After Hurricane Harvey, Cats Become A Symbol Of Survival

After Hurricane Harvey, Cats Become A Symbol Of Survival

As Texans begin to pick up the pieces of their homes and livelihoods following the unprecedented destruction wrought by Hurricane Harvey, a lone cat has become the state’s unofficial mascot and symbol of resilience in the face of devastation.

The photo (above), captured by Getty photographer Scott Olson, has become an instant meme: It shows an orange tabby, face twisted into an unmistakably annoyed scowl, paddling through a destroyed neighborhood in search of dry land.

“Badassery at its finest,” a Twitter user named Johnny commented, summing up the internet’s reaction to the photo.

The unnamed cat was doing what most humans and animals in the Houston area have been doing since the powerful Category 4 storm made landfall on Aug. 26 — just trying to survive. Harvey took 66 lives and rendered more than $70 billion in property damage alone, a figure that doesn’t include the damage to the local economy or the personal toll on people who lost everything. Authorities say the recovery effort will take years.

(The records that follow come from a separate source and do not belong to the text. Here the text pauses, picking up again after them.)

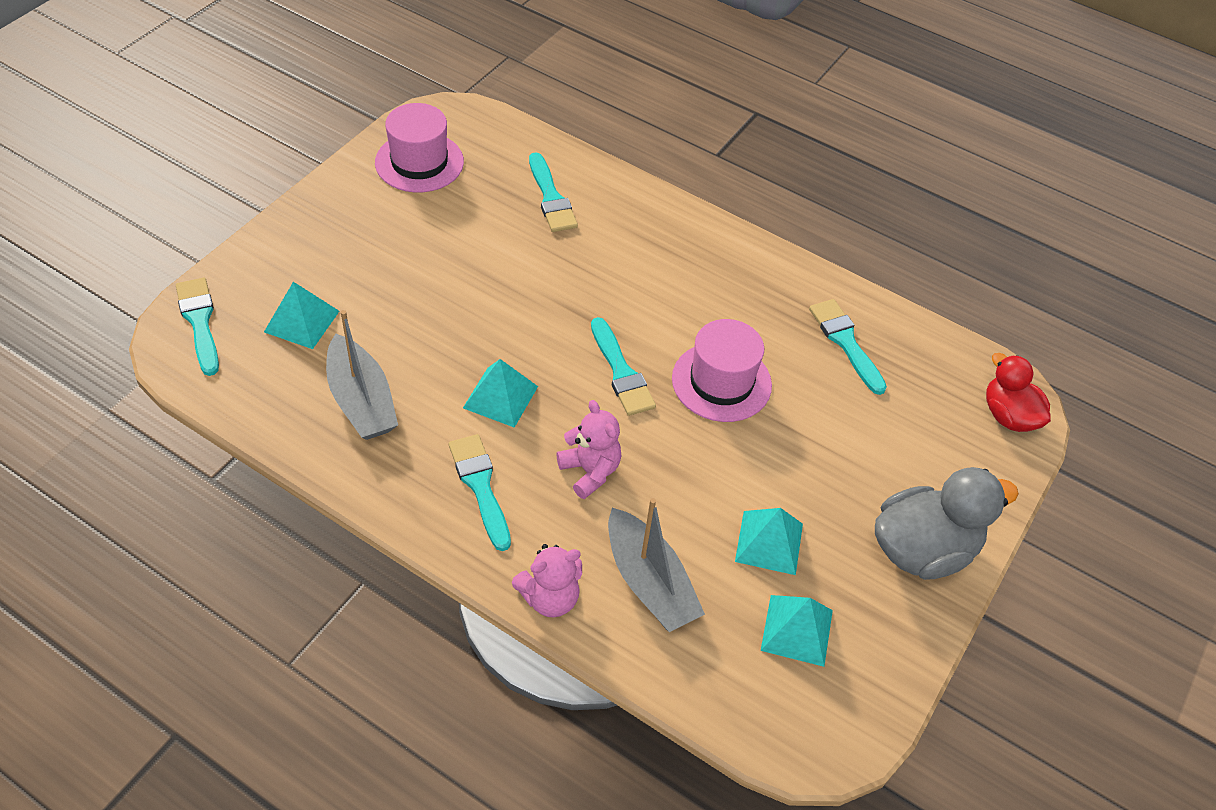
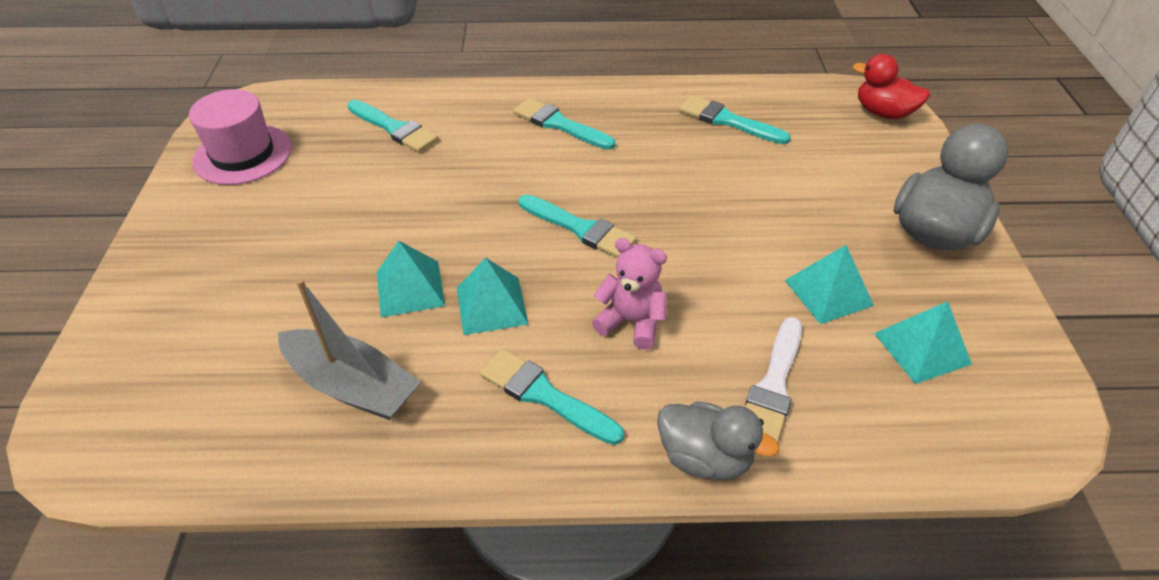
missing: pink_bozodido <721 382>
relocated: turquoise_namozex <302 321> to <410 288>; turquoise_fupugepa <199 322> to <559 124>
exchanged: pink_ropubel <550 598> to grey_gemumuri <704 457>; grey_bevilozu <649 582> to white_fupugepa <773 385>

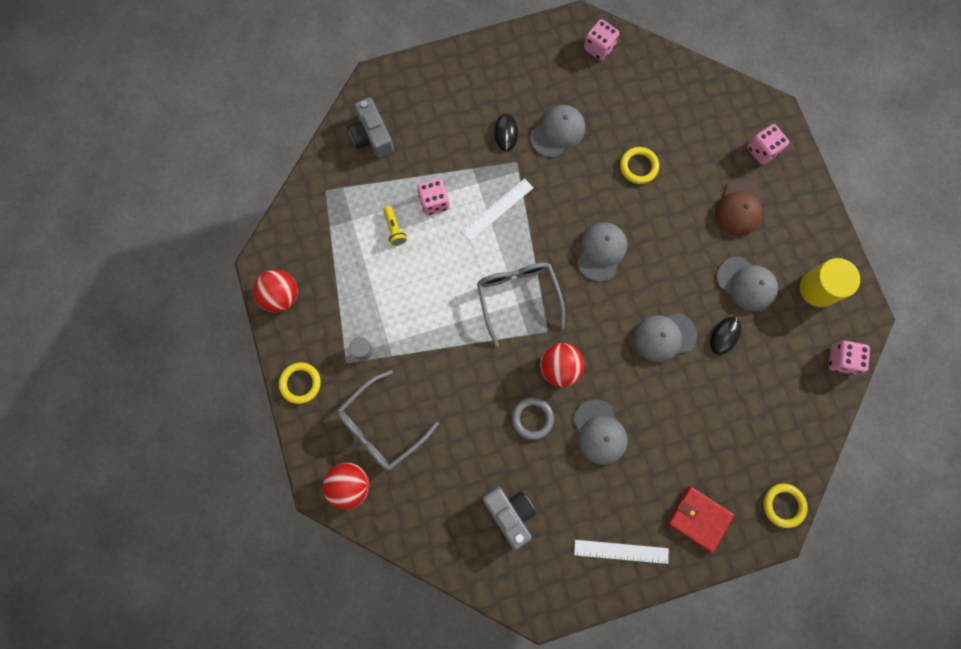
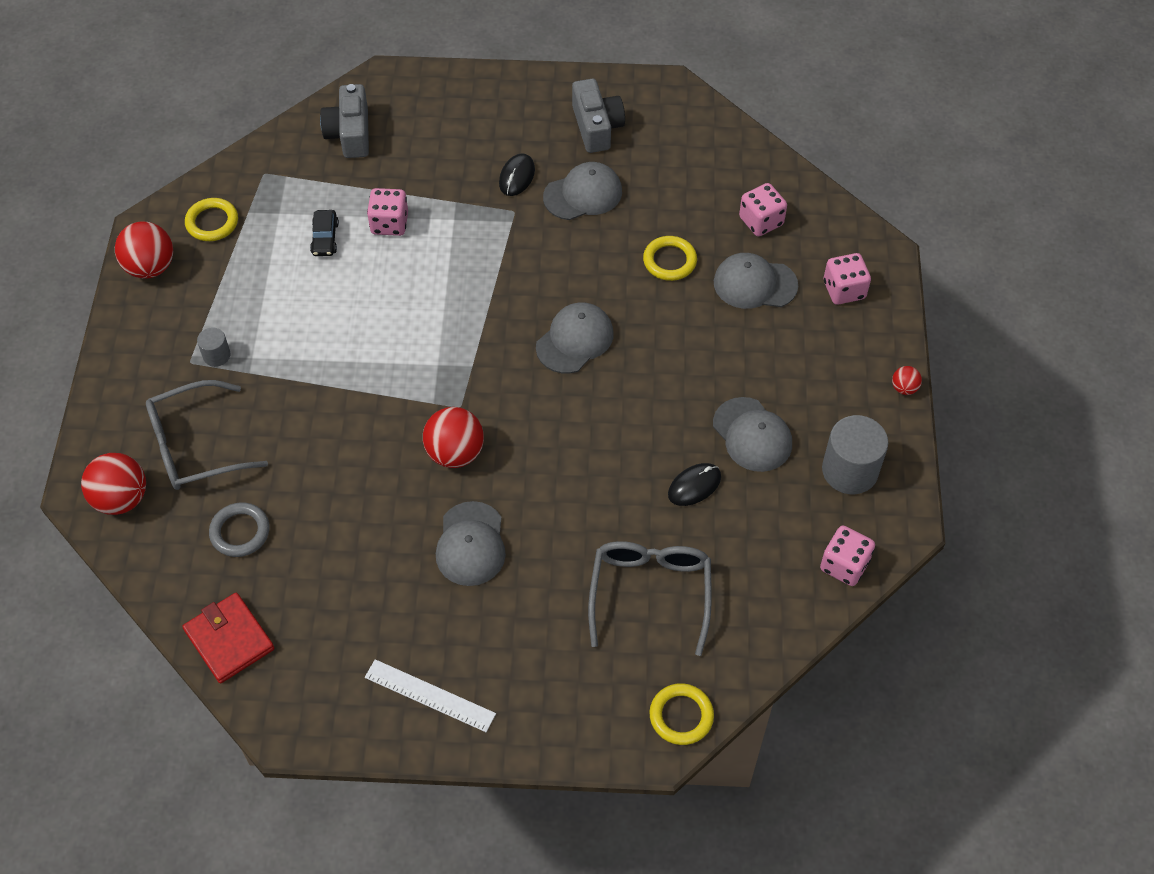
missing: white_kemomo <497 209>; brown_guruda <739 207>
appeared: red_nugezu <904 388>
relocated: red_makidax <699 518> to <229 640>;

Untold stories of the animals of Harvey

But the often-overlooked story of disasters like Harvey is the toll on animals, whose lives were upended just as severely as those of their human counterparts.

There’s the story of Betty Walter, a 44-year-old Houston woman who refused to abandon her neighborhood’s dogs, who she rounded up in a boat and took into her attic for safety. Walter watched the rising floodwaters with one eye and her diminishing supplies with the other as she huddled with the 21 pooches before help arrived.

Across the country, there are stories of rescued cats and dogs popping up in shelters, waiting for their owners to claim them. Or, for the strays, waiting for forever homes. A coalition of four rescue groups in San Francisco saved 69 cats and dogs from Harvey’s flood waters; Virginia-based Wings of Rescue successfully airlifted some 200 cats and dogs from Houston-area shelters; and groups like the SPCA worked with local chapters, like the Atlanta Humane Society, which took in about 100 cats from Houston.

“We’re so proud of our animal welfare community here in Georgia for coming together and showing the true spirit of the South,” Atlanta Humane Society’s Tracy Reis told the Atlanta Journal-Constitution.

Cats can be fundraisers too

While cats in the Houston area needed rescuing, one feline from Brooklyn got involved in the fundraising for Harvey’s victims. In a move, her father called “the most millennial fundraising,” 29-year-old writer Rachel Millman used Twitter to ask people to donate to Harvey relief efforts. If they tweeted a receipt for their donation, Millman promised, she’d send them a photo of troublemaking Jerry misbehaving.

It turns out there were lots of people who opened their wallets for little Jerry’s antics, as the cat and Millman helped raise $21,249 for the hurricane’s victims.

Unfortunately, not every story had a happy ending. In hard-hit Beaumont, Texas, about 85 miles east of Houston, Janice Forse fell asleep on her couch with her two dogs the night of Aug. 29 — and the next morning awoke to find her home flooded, she told the Austin American-Statesman. When firefighters arrived a few hours later, Forse carefully helped her dogs and a litter of kittens she was fostering into a boat. As the boat pushed away, Forse heard plaintive meows coming from her house and realized she’d forgotten the kittens’ mother. She tried to go back, but the firefighters stopped her from plunging into the waist-high water.

On Sept. 2, rescue workers found the body of Camo, the momma cat. A distraught Forse “curled into a ball” and cried.

“I just keep thinking about that momma cat,” the 62-year-old cat lover told the Herald-Statesman. “I can’t believe it.”

Sacrificing for animals

And in Houston, Andrew Pasek died while trying to rescue his sister’s Maine Coon from her home. Pasek, who was known in his neighborhood for rescuing strays and fostering kittens, waded into the house without realizing the power was still on, People magazine reported. The 25-year-old Houston man had metal plates and pins in his ankle after a driver ran over his foot with a car in 2011. His family believes Pasek stepped on a live wire, with the metal acting as a conduit.

“He was just trying to be my hero,” Pasek’s sister, Alyssa, told the magazine.

With so much tragedy and heavy hearts, perhaps it’s not surprising that the angry orange tabby became a symbol for Texans picking up the pieces of their lives. There’s a certain defiance in the cat’s eyes that resonates with people.

“This cat just looks pissed — like he’s going to write a sternly worded letter to his city councilor when he gets home,” Laura Mullane wrote on Facebook, “right after he smokes a few cigarette butts out of the gutter, does a shot of Jack Daniels, and starts #bitchplease trending on Twitter of pictures of dogs in boats.”

Responding to questions about whether he rescued the pissed-off orange tabby, photographer Olson said the cat didn’t need his help.

“Most of the people had been evacuated and the cat was in no mood to be messed with,” Olson wrote, “so he is probably still on his own.”